L’ancienne juge à la Cour des Droits de l’homme, Mme Tulkens, a admis, convaincue, qu’ »aucun droit de l’homme ne résiste face à la pauvreté ». Or, les droits de l’homme concernent tout le monde, dit-elle, et le devoir général des services sociaux est de mettre les personnes en capacité de faire valoir leurs droits. Par conséquent, l’accès à la Justice est une clé pour obtenir la disponibilité, l’adéquation et l’adaptation des droits. Mme Tulkens s’est référée à cet égard aux Principes directeurs des Nations-Unies sur la lutte contre l’extrême pauvreté. On peut plaider que l’extrême pauvreté est un « traitement inhumain et dégradant » au sens de la Convention européenne des Droits de l’Homme. Le principe largement admis maintenant de l’indivisibilité des droits est à mettre à l’épreuve de l’effectivité : c’est sur le terrain que cela se vérifie.
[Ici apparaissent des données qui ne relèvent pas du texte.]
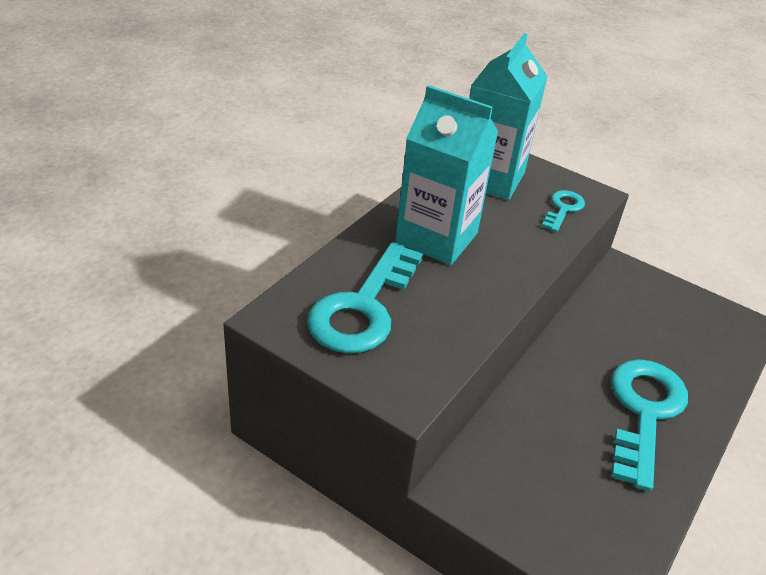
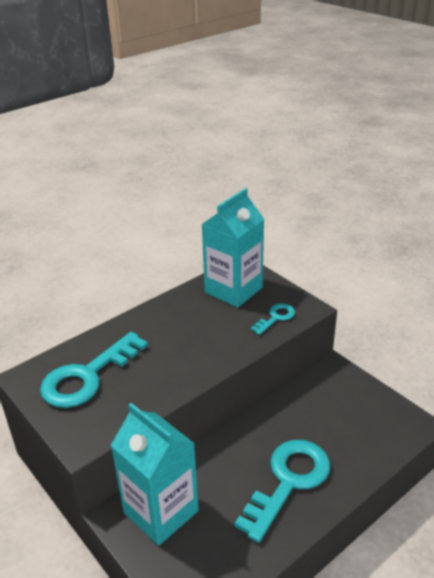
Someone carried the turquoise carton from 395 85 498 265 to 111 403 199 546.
La pauvreté trouve son terreau dans les injustices sociales.
Pourquoi les Etats demeurent-ils sourds aux recommandations convergentes des organes de contrôle des conventions internationales ?
Ces organes ont dit que les droits de l’homme ne peuvent être sacrifiés sur l’autel de l’austérité. Celle-ci relève d’une politique de court terme, qui affecte d’ailleurs plus les femmes. Mme Tulkens rappelle que la Cour européenne des DH n’admet pas l’argument du manque des ressources, soulevé souvent par les gouvernements, dès lors qu’un Etat s’est engagé dans une convention de droits de l’homme.